The problem is that it doesn't look like a date at all (is there any country or region using day of year in their date??). I've never been bothered enough with this though, as I don't use this scheme myself, but have always had a suspicion that this obfuscation is deliberate for some deep reason.
Turns out that it's just a matter of space saving and floating point issue. I'm not convinced though, is x.100513n (YYMMDD, 6 digits + 1 digit serial = 7 digits) really that much longer than x.10133n (YYDDD, 5 digits + 1 digit serial = 6 digits)? Is there a modern platform where Perl's numbers are represented with 32-bit single precision floating point (only 7 decimal digit precision) where it will present a problem when n becomes 2 digit using YYMMDD scheme?
Based on past experiences, since it is unlikely that I will do more than 20 releases in one month (usually even only once or twice a month or less frequently), if I were to adopt a date-based automatic versioning policy, perhaps I'll pick x.YYMMn where n is omitted for the first release, and then 1..9, and then 91..99 (and then 991..999 and so on). This way, most releases have the shortest number of digits. I don't "incur cost" for the first few releases (which anyway will be all there is, most of the time).

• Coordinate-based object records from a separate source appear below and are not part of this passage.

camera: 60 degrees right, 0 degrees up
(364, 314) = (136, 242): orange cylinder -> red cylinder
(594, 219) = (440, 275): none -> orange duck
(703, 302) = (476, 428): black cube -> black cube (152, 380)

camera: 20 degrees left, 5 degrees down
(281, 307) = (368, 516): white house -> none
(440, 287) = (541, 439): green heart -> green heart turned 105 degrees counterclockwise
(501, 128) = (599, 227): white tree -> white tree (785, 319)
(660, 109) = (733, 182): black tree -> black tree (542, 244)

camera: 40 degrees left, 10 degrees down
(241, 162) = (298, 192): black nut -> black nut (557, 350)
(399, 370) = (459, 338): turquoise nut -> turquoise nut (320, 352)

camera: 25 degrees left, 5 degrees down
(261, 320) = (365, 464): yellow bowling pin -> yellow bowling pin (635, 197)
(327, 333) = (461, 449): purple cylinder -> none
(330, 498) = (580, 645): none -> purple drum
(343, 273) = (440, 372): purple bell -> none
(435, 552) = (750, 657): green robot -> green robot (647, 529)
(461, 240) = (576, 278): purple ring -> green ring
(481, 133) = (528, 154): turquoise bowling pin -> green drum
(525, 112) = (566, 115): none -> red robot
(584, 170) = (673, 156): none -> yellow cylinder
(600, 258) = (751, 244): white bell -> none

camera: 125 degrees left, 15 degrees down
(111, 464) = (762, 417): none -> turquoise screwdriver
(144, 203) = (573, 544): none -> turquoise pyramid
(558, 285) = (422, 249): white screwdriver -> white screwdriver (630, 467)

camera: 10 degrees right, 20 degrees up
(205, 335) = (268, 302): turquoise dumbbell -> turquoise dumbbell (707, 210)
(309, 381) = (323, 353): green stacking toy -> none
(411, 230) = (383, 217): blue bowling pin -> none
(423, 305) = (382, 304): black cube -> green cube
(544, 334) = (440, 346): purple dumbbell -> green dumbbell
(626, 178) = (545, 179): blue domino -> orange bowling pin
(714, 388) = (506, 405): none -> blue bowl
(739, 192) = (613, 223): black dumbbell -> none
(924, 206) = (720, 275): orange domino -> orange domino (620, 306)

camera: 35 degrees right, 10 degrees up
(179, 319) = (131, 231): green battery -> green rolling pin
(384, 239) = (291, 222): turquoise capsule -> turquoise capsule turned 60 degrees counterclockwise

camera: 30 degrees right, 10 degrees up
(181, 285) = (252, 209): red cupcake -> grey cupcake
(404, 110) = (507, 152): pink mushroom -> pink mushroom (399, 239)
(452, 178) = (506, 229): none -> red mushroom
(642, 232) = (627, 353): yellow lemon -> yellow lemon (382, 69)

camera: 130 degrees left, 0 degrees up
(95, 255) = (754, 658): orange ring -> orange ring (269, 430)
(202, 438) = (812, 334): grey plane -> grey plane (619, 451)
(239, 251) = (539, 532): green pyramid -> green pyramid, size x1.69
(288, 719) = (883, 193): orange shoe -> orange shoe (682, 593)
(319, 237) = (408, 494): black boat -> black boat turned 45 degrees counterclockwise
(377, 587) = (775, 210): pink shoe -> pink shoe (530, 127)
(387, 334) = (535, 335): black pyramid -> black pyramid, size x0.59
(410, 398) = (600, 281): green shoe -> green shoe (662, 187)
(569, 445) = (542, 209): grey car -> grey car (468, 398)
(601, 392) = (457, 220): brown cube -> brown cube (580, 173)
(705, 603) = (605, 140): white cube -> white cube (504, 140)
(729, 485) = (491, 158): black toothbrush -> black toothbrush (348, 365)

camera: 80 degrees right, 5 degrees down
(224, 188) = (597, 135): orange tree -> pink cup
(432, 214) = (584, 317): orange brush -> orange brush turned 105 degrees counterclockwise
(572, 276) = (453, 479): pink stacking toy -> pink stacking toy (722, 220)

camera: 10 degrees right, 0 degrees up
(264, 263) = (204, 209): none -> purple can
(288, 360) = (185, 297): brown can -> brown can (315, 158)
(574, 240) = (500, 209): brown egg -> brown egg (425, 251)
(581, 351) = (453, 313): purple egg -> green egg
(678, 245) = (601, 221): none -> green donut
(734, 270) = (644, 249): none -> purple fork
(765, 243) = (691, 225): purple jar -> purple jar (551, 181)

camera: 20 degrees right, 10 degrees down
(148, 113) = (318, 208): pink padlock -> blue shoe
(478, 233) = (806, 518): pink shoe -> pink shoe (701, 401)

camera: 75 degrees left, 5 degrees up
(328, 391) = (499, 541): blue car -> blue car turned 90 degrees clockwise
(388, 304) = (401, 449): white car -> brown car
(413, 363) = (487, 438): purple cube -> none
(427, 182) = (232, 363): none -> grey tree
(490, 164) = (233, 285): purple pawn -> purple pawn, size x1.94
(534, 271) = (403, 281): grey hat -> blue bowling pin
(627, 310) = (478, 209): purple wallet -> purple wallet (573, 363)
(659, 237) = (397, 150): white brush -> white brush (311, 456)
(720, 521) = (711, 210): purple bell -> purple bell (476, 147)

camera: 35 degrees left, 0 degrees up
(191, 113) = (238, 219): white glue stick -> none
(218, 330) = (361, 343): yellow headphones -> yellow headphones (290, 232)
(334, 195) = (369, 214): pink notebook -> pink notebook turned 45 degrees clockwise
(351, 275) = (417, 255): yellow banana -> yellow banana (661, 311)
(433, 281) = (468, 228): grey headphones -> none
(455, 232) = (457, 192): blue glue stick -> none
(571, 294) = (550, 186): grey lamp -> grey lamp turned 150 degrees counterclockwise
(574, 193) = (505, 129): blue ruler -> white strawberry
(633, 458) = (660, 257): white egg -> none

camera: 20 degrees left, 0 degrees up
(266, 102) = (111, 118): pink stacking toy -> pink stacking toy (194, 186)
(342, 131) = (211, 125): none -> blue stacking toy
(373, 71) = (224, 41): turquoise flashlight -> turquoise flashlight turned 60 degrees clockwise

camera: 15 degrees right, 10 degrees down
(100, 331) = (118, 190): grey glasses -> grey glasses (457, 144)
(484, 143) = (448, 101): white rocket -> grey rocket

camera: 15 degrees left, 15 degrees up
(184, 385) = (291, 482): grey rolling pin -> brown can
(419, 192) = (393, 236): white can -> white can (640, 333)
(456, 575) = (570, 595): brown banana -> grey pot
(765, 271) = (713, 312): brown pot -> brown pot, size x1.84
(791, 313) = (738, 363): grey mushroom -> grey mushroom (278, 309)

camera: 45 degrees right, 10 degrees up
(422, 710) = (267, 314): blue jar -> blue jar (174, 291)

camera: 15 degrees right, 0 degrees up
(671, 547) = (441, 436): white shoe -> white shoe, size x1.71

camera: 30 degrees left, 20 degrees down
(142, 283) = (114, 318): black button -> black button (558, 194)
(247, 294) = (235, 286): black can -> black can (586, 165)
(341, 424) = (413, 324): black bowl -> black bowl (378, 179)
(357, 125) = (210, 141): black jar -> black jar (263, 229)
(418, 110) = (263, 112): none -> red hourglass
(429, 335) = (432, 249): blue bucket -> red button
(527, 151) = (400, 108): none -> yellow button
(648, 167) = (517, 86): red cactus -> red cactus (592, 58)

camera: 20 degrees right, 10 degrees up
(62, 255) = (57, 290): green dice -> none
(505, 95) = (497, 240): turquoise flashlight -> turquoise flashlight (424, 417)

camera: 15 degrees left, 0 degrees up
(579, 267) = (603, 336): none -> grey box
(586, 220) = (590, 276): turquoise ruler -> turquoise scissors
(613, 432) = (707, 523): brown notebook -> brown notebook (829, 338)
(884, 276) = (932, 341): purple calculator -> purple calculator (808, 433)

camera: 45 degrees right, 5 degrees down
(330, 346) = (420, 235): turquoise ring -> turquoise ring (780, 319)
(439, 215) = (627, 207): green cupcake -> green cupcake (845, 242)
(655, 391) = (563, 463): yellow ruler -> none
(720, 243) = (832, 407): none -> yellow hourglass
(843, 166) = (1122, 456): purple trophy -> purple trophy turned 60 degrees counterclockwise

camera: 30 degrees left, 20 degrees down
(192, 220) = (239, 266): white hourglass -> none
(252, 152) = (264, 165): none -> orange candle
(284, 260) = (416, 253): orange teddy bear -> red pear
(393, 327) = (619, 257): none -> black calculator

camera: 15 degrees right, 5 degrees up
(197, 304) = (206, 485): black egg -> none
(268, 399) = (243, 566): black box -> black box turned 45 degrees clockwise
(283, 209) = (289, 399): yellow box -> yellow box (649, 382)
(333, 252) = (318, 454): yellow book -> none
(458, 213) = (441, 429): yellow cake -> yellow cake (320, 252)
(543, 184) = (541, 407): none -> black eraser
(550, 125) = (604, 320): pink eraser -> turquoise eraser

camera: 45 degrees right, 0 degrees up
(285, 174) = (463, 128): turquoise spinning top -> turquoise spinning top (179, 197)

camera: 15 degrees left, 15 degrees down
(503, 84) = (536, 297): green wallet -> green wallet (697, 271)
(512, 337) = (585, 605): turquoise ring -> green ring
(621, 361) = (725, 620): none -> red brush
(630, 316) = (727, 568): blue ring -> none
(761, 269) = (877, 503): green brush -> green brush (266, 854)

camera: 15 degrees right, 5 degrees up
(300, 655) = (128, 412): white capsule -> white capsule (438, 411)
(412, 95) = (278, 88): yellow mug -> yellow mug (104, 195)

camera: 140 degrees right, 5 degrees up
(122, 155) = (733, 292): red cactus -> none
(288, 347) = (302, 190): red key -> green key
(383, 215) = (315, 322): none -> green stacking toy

In fact, I bet most modules have only a few releases per year. So how about this scheme, x.YYn:
1.10 - first release of the year
1.101 - second
1.102 - third
1.109 - tenth
1.1091 - eleventh
1.1092 - 12th
1.1099 - 19th
1.10991 - 20th
Or how about x.Dn (releases per decade) or even x.Cn (releases per century)? :-)
My brain prefers that I don't use long version numbers. Except when the version number is long because of some date (e.g. to indicate freshness of release). But why torture ourselves with a date that we need several seconds to parse in our head?
So I'll stick with 0.01, 0.02, 0.03, ... for now.